===== EXERCISE MATERIALS

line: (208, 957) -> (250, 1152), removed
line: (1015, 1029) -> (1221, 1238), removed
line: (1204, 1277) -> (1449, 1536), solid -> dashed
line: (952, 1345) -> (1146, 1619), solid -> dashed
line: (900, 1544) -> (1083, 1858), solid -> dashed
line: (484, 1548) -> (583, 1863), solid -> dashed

==========

◆ YOUR ASSIGNMENT:
The data must be transcribed in full. Every word stays the same.

◆ EXERCISE SOLUTION:
line: (208, 957) -> (250, 1152), removed
line: (1015, 1029) -> (1221, 1238), removed
line: (1204, 1277) -> (1449, 1536), solid -> dashed
line: (952, 1345) -> (1146, 1619), solid -> dashed
line: (900, 1544) -> (1083, 1858), solid -> dashed
line: (484, 1548) -> (583, 1863), solid -> dashed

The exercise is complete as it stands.